TO MAKE THE LEMON CURD: Bring a medium pot filled half way with water to a simmer. In a medium stainless-steel bowl of a double boiler, whisk the eggs, yolks, zest, sugar and lemon juice. Put the bowl over (not touching) the simmering water and whisk until the mixture thickens and becomes smooth and custard-like, about 10 minutes; remove from the heat. Whisk in the butter a piece at a time. Strain the curd through a fine mesh into a bowl. Put plastic wrap directly on its surface and refrigerate.

TO MAKE THE CARAMEL: In a medium, heavy-based saucepan, combine the sugar, corn syrup, and water; stir until the sugar dissolves. Cook over high heat until the mixture turns dark amber. Don't stir the caramel while it cooks; instead, swirl the pan gently to get an even color. Remove from the heat and whisk in the cream (be careful, it will splatter). Return the mixture to the heat, whisk until smooth, and then whisk in the vanilla. Let cool to room temperature.

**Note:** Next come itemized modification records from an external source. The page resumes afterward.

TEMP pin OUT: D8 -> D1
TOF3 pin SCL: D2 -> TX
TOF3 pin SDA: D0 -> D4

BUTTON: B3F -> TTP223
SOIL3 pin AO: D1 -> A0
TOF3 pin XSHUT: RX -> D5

TO ASSEMBLE: Spray a 9-inch springform pan with nonstick cooking spray or grease it lightly. Dust the pan with sugar and knock out any excess. Combine the toasted graham cracker crumbs and butter, rubbing them together with your fingertips to combine thoroughly. Sprinkle half of the crumbs over the bottom of the pan and pat down; reserve the rest.

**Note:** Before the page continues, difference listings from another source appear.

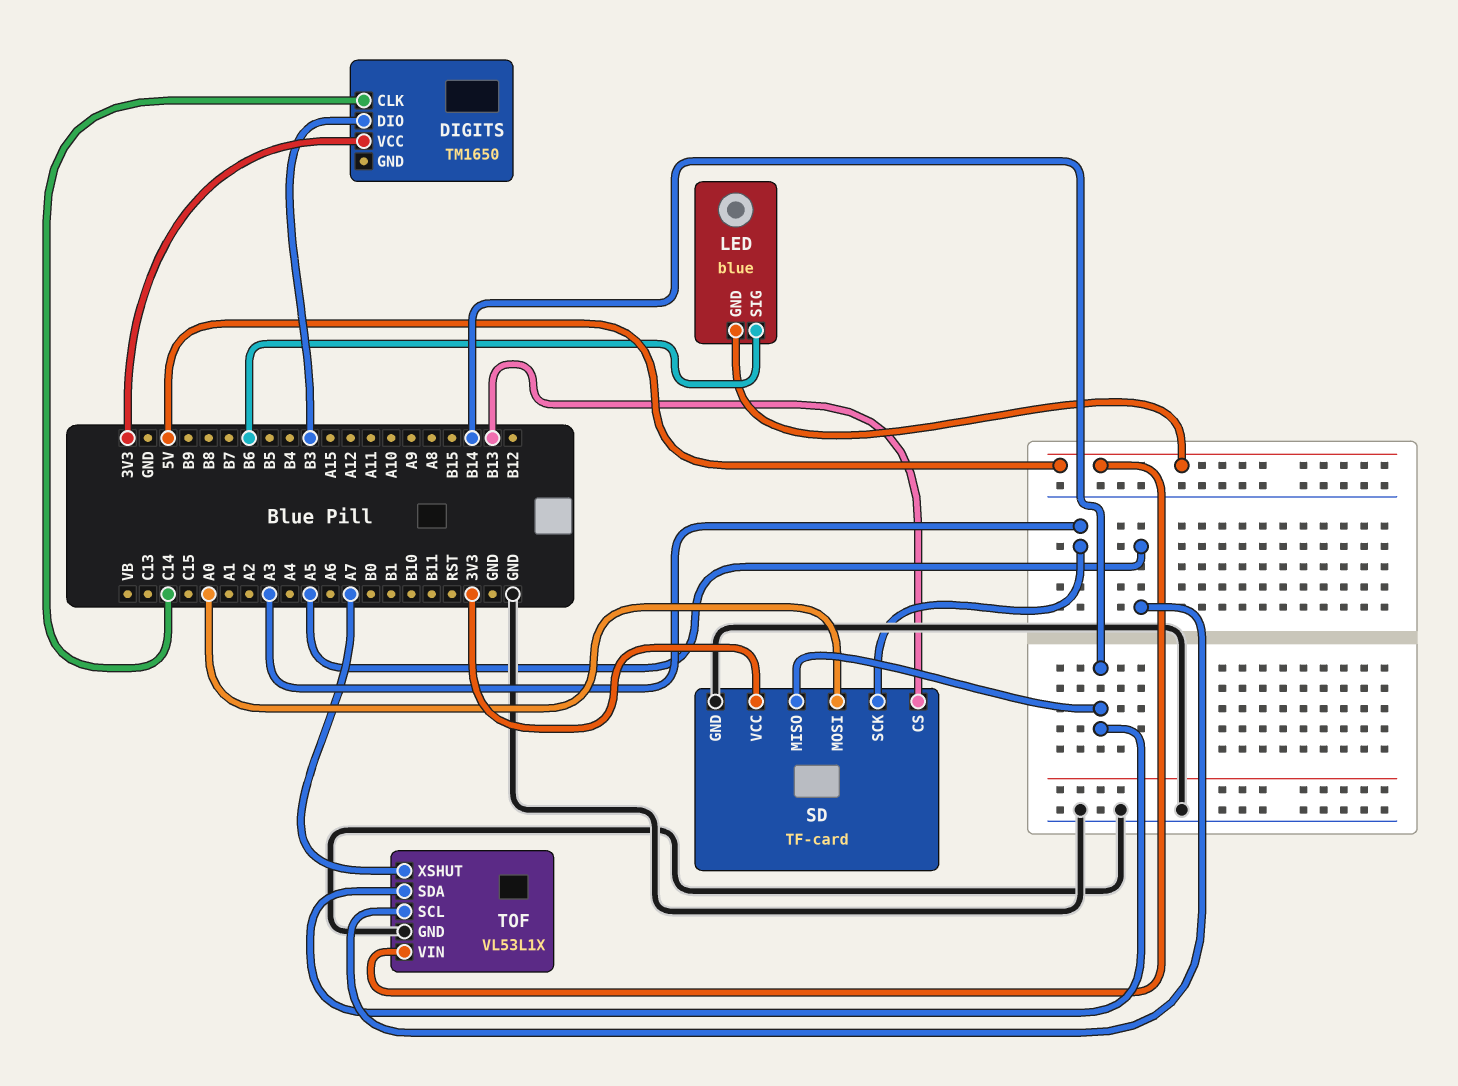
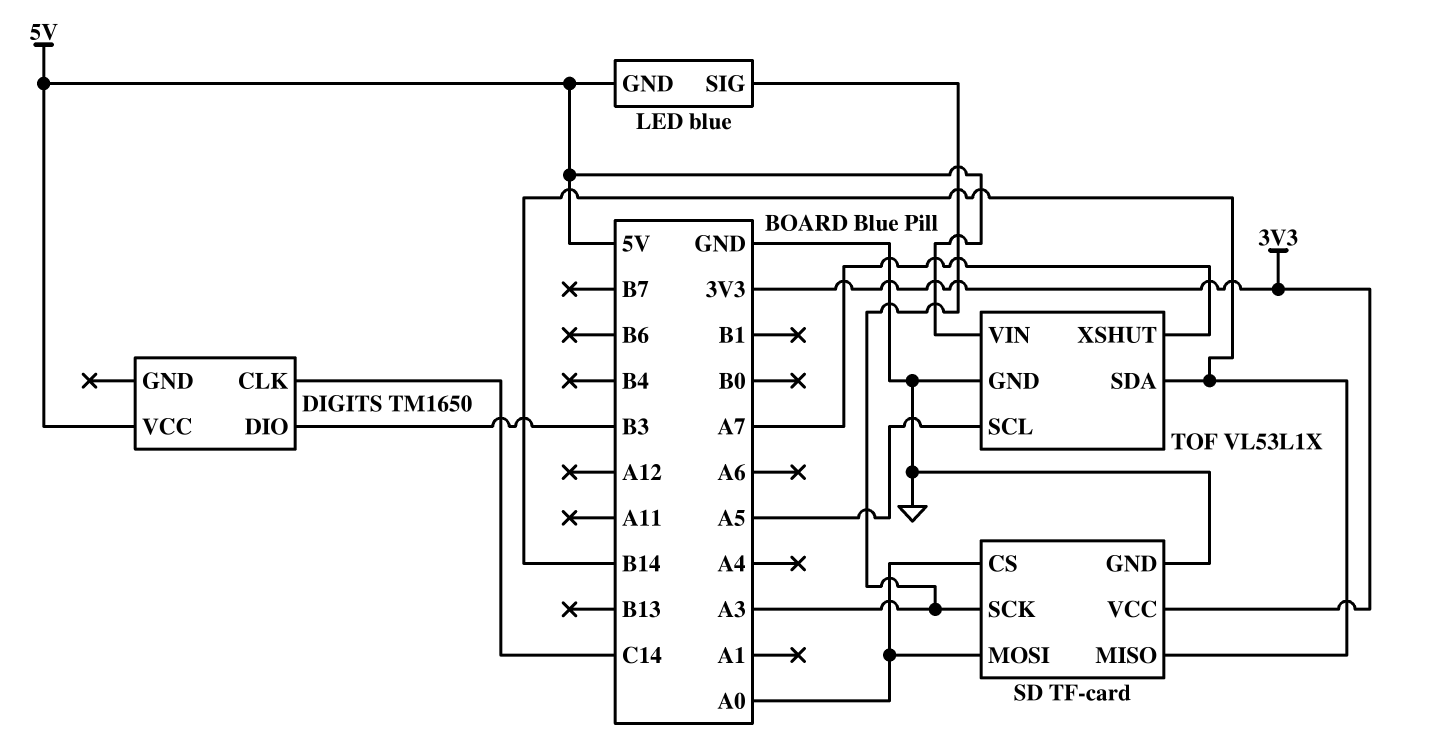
DIGITS pin VCC: 3V3 -> 5V
LED pin SIG: B6 -> A3
SD pin CS: B13 -> A0

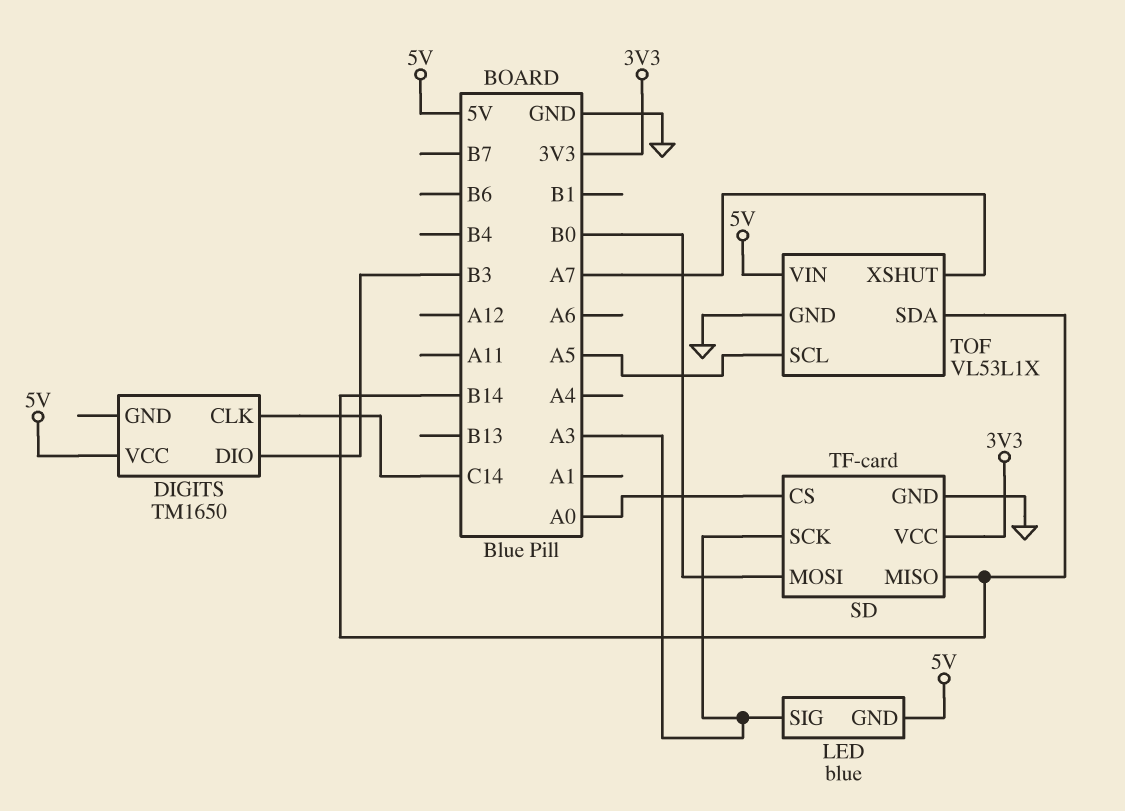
SD pin MOSI: A0 -> B0

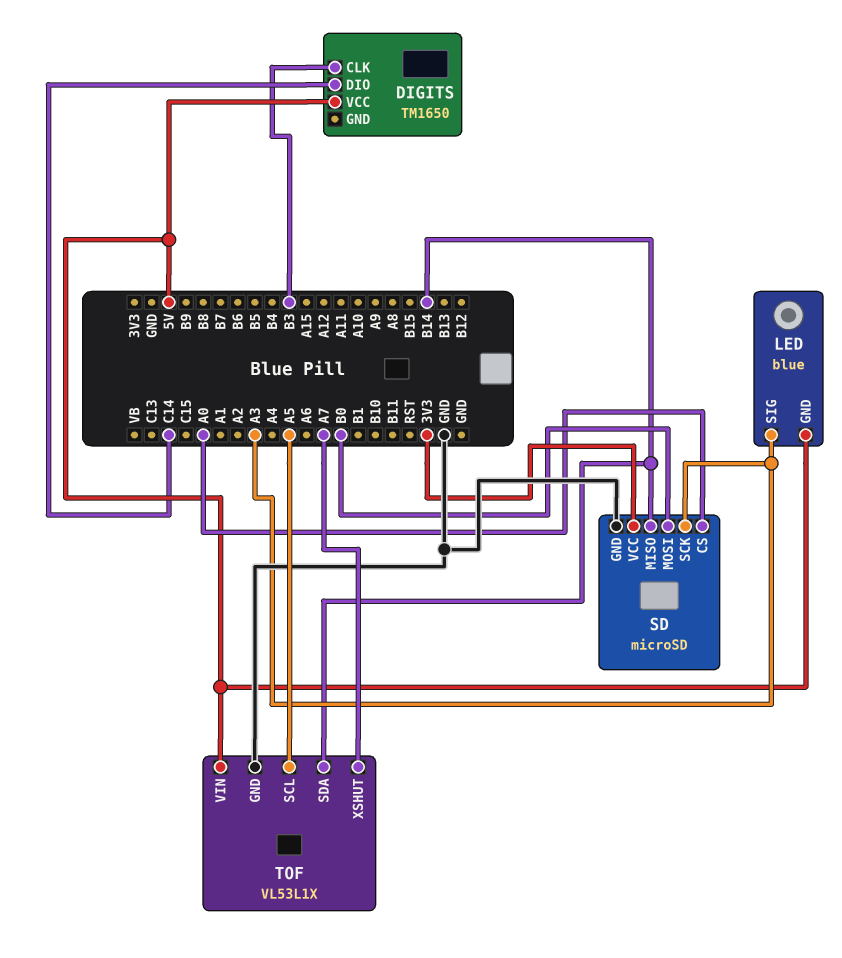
DIGITS pin CLK: C14 -> B3
DIGITS pin DIO: B3 -> C14
SD: TF-card -> microSD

In a large bowl, whisk the cream to firm peaks. Fold in the cooled lemon curd. Spoon half of the lemon cream over the cracker crust and spread it evenly to the edges of the pan. Sprinkle the remaining crumbs over the lemon cream. Spread the remaining lemon cream over the crumbs. Pour a little more than half of the caramel over the lemon cream, reserving the rest in the refrigerator. Put the cake in the freezer while you make the meringue topping.

Whisk the egg whites and sugar in a double boiler over medium-high heat (as you did with the lemon curd) and cook until the mixture is warm and the sugar is dissolved, about 2 minutes. With an electric mixer, whisk the whites to stiff peaks. Spread the meringue on the top of the cake. Freeze the cake, unwrapped, overnight. (For longer storage, wrap it in plastic once the meringue has firmed up; unwrap before defrosting.)

TO SERVE: About an hour before serving, transfer the cake to the refrigerator. Just before serving, reheat the remaining caramel sauce if you want to drizzle some on the plate. Brown the meringue by running it under a hot broiler, rotating the cake if necessary, until evenly browned (or brown it with a propane torch). Run a thin knife around the sides of the cake and remove the springform. Cut the cake into slices with a warm knife. Cake may need to soften somewhat before serving. Serve with a drizzle of warm caramel sauce.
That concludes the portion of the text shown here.